Overnight Funds Investment Trends Shifting

Since the beginning of the Federal Reserve Bank’s open market operations in the 1920s and 30s, banks have been encouraged to lend money to one another to cover daily reserve requirements. Banks helping banks through this lending network created a healthy monetary resource for financial institutions across the country that continues to this day. The Federal Open Market Committee (FOMC) regulates the fed fund interest rate to either stimulate the economy or curb inflation.

In 2008, fed fund rates hit an all-time low at .25%. For the first time in history, the Federal Reserve Bank started paying interest on excess reserves through the excess balance account (EBA) program. The fed fund market shrunk and EBA accounts grew. Through the years, banks got comfortable with their lower-risk EBA and continued to invest their excess funds in EBA accounts without regard to their earnings.


BBOK offers multiple overnight fund options including both fed funds and EBA accounts allowing banks to use the solution that fits their risk appetite. Recently, banks are feeling more secure in the market and have enjoyed higher earnings on their funds invested with BBOK by shifting EBA investments to fed funds.
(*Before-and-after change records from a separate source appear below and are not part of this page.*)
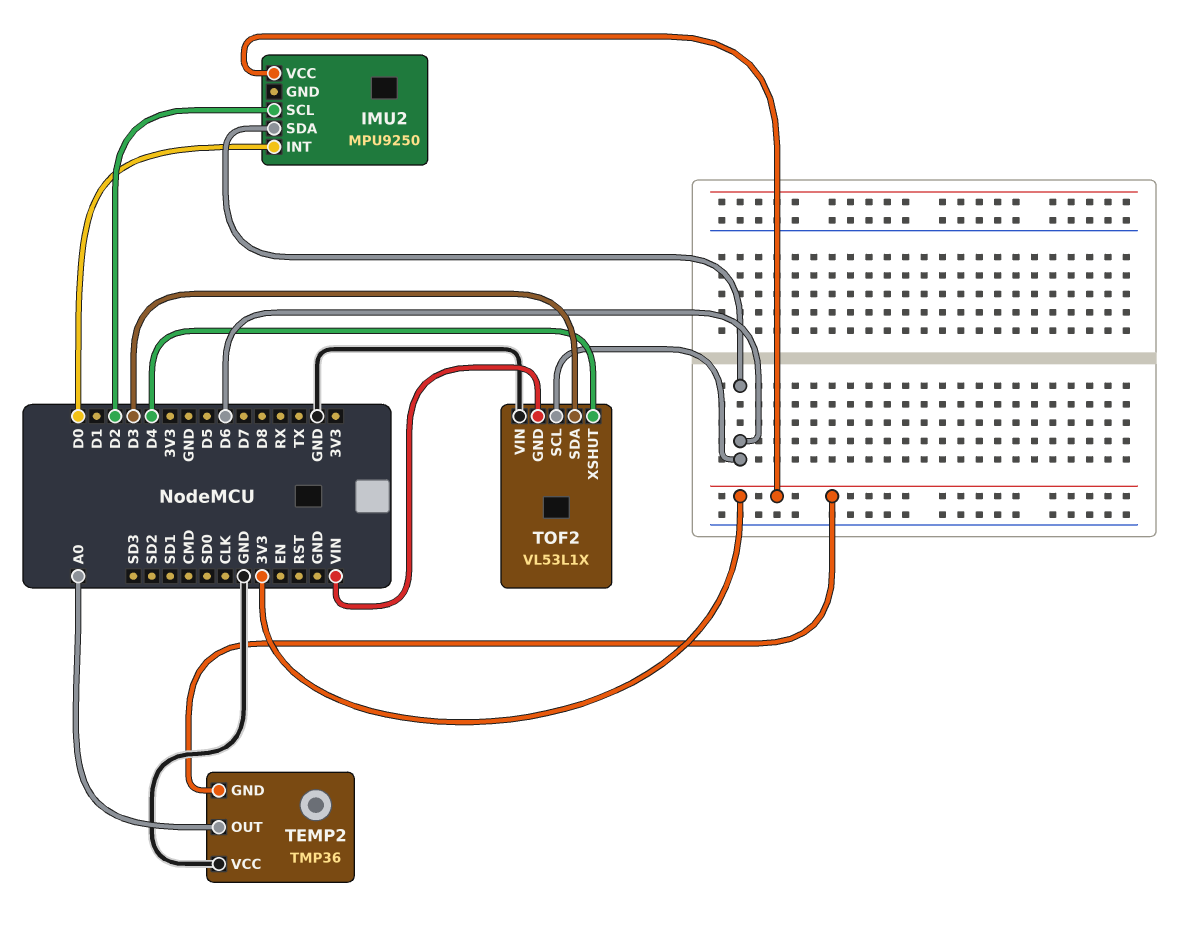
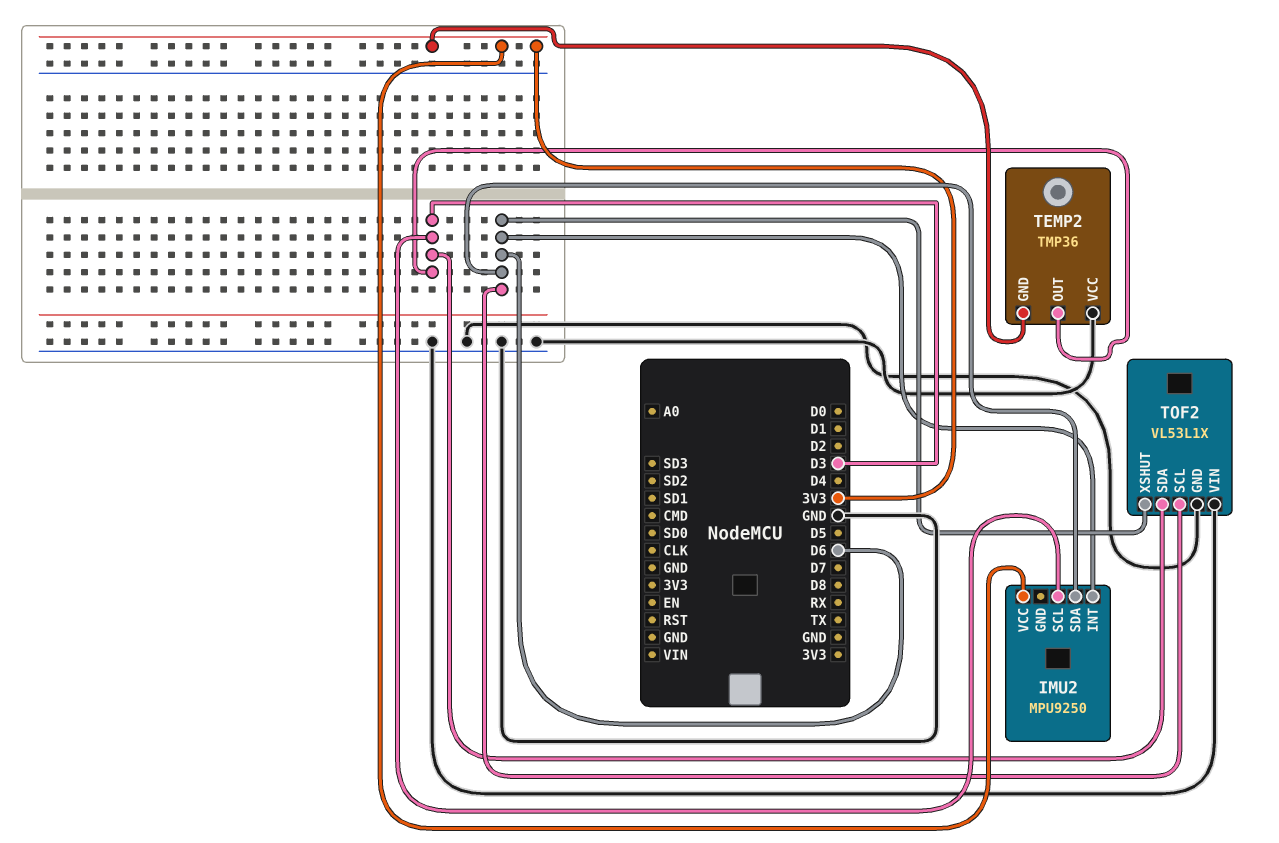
IMU2 pin INT: D0 -> D6
IMU2 pin SCL: D2 -> D3
TEMP2 pin OUT: A0 -> D3
TOF2 pin GND: VIN -> GND
TOF2 pin XSHUT: D4 -> D6

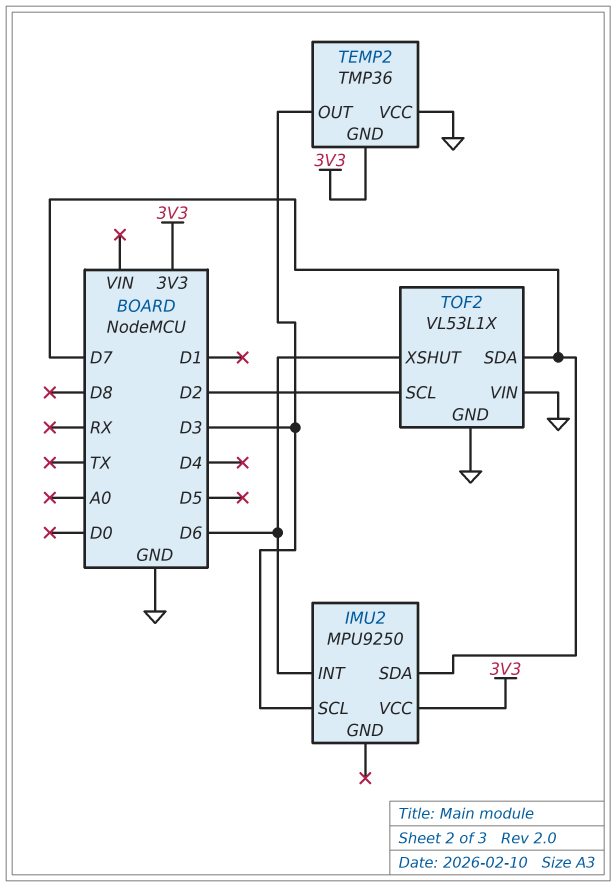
IMU2 pin SDA: D6 -> D7
TOF2 pin SCL: D6 -> D2
TOF2 pin SDA: D3 -> D7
BBOK manages from $500M-$1B in our fed funds pool, selling to a diverse list of upstream banks ranging from large regional banks to mega banks. BBOK searches the market for highly rated upstream banks and distributes funds among a number of banks in the pool to help lessen the risk of undue concentration of funds, while providing a competitive return. Each upstream bank is required to meet qualifying standards with two independent rating services. The list of upstream banks is reviewed quarterly by the BBOK board of directors and can be accessed through the Bank Member Pages at bbok.com.


At the time of BBOK’s creation in the late 1980s, many banks had limited access to a borrowing line based on the economic conditions of the time. One of the key objectives from the beginning was to assist Kansas banks in acquiring funding. To this day, customers have the capability to borrow through an unsecured or secured line of credit. Unsecured lines are routinely reviewed and monitored by an internal downstream committee. Secured lines are backed by eligible securities pledged to BBOK.

The fed funds market plays a vital role in community banking. In our eyes, it is a network of banks helping banks make the system work.